Speaking the Truth in Love

Okay, maybe I’ve been reading ThinkChristian too much lately, but they just found a very good quote on the Radio Bible Class web site which needs to be widely voiced. The salient point of it is that “Truth spoken without love is devastatingly harmful. Love expressed without truth is tragically misleading.” This is an important balance that most of us find hard to practice but which Scripture encourages us to fulfill by Jesus’ example and Paul’s teaching. Truth and love don’t contradict one another but it seems so difficult for us to blend the two. It seems easier for us to convey one to the exclusion of the other when both are required. Why is that? Is it a product of our fallen nature? All I know is that it takes a lot of grace to overcome this tendency in myself. I’ve been thinking about what kind of person it takes to consistently blend these characteristics in his or her relationship to others.
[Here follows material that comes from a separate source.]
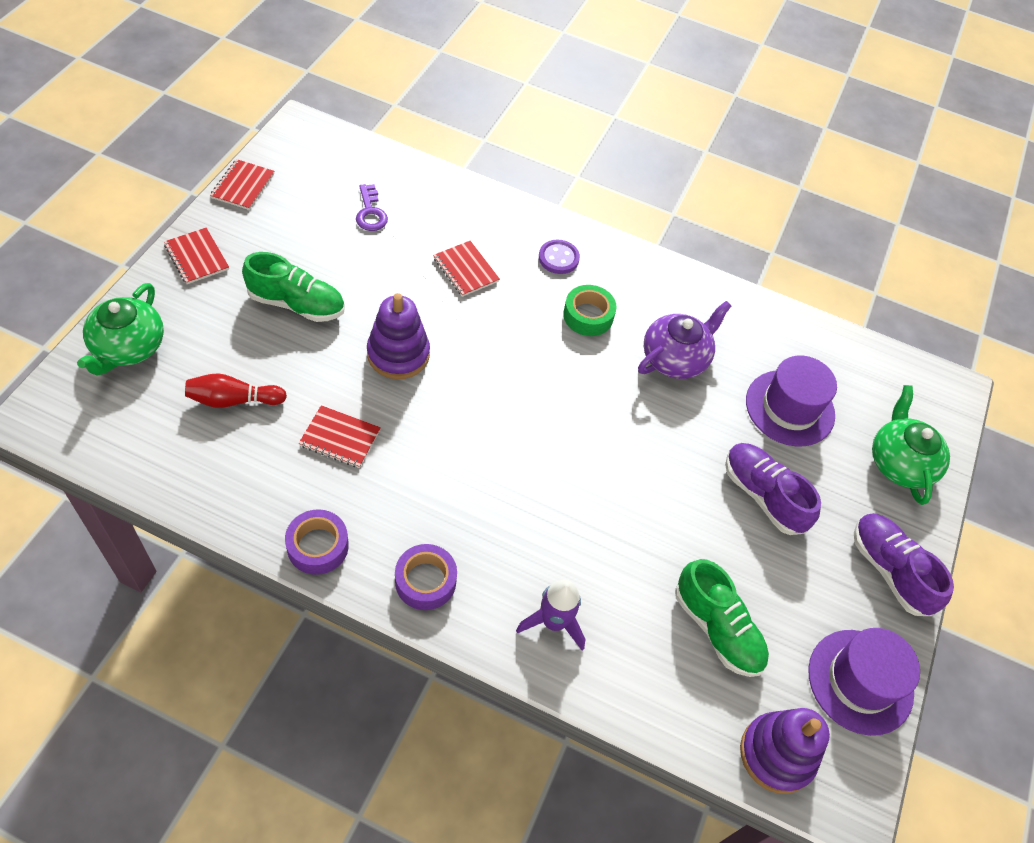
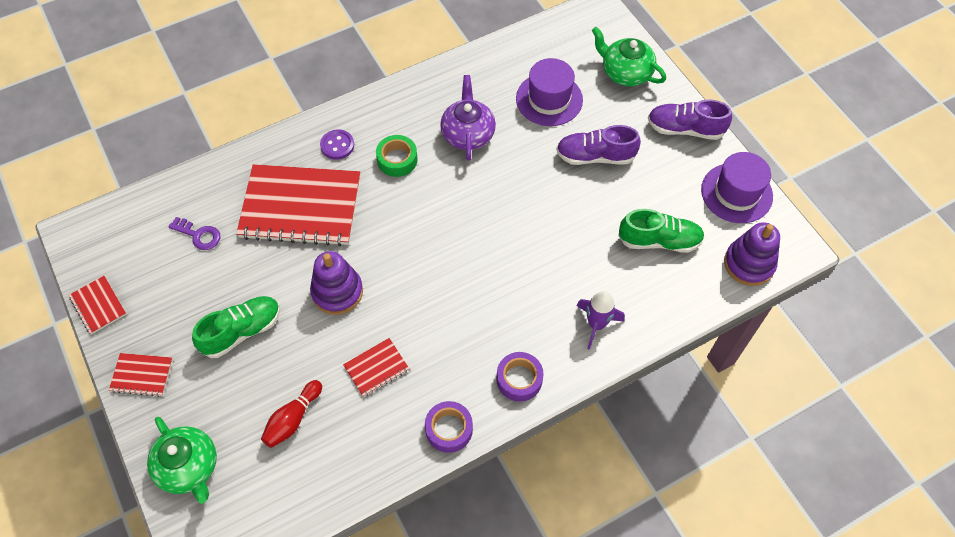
camera: 45 degrees left, 5 degrees up
(466, 270) = (300, 207): red notebook -> red notebook, size x2.27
It takes a loving and truthful person, of course, but most of all it takes a person who can receive truth when it is spoken to him or her; even if it is not spoken in love. Receiving love is easy. Hearing the truth about ourselves often isn’t. Aside from being shy or being afraid to give offense, this is why we are afraid to speak the truth to others, even in love. Doing so implies that we are open to the same treatment and basically we’re not. But, to be a follower of Jesus, I think we all need to grow in this particular grace, both the giving and the receiving. They can nurture one another. If you are on the receiving end, take it to heart. If there is truth in it, accept it and grow with it. If not, practice the love part and forgive your offender using the offense as an opportunity to speak the truth in love. Trust God that with practice it will become more natural and we will become more christlike.
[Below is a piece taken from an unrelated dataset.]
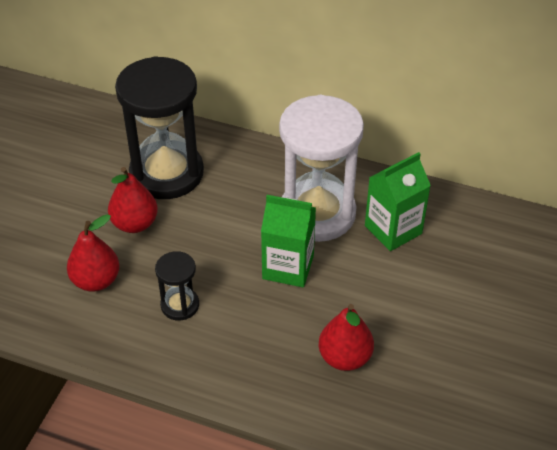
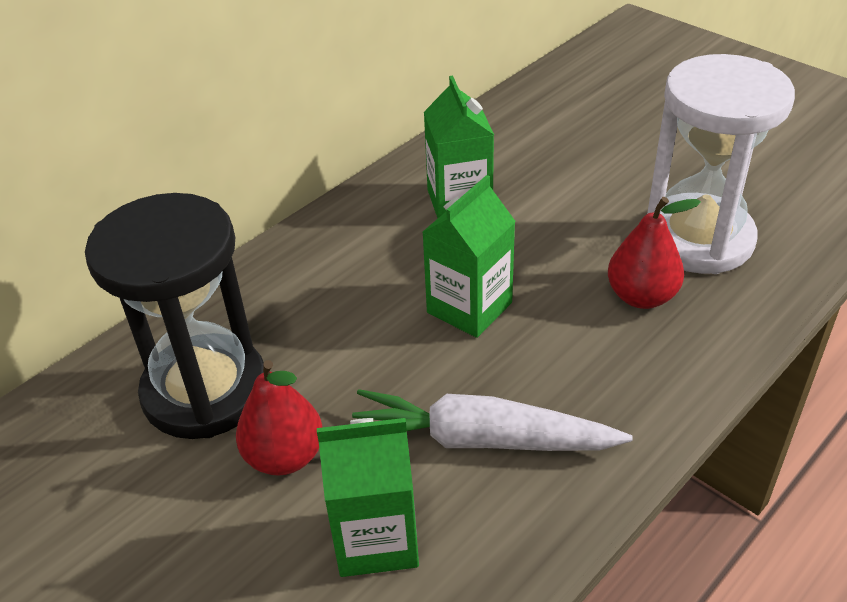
camera: 65 degrees left, 5 degrees down
(96, 280) = (376, 538): red pear -> green carton
(180, 305) = (481, 440): black hourglass -> white carrot
(317, 213) = (392, 256): white hourglass -> white hourglass (698, 239)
There’s a popular idea that you have to earn the right to speak into a person’s life this way. It’s good advice. Don’t try speaking the truth in love with strangers or even friends and family members unless you have developed a close and trusting relationship with them or circumstances require it. I’ve broken this rule once or twice in recent memory and lived to regret it. But then, do we also expect others to observe this rule with us? Why not turn it on its head where we are concerned? Don’t demand that other’s earn the right to speak into your life. Let them have the chance to lose it (if they abuse it) instead. We could follow David’s example in 2 Samuel 16:5-14. He surely wasn’t getting any love from Shimei, but he didn’t let that get in the way of the possibility that he was getting truth from him, offensive as it was. It takes great strength of character for a king to be this humble. David wasn’t called a “man after God’s own heart” because pursuing the heart of God was easy. How far will we go to have the heart of God?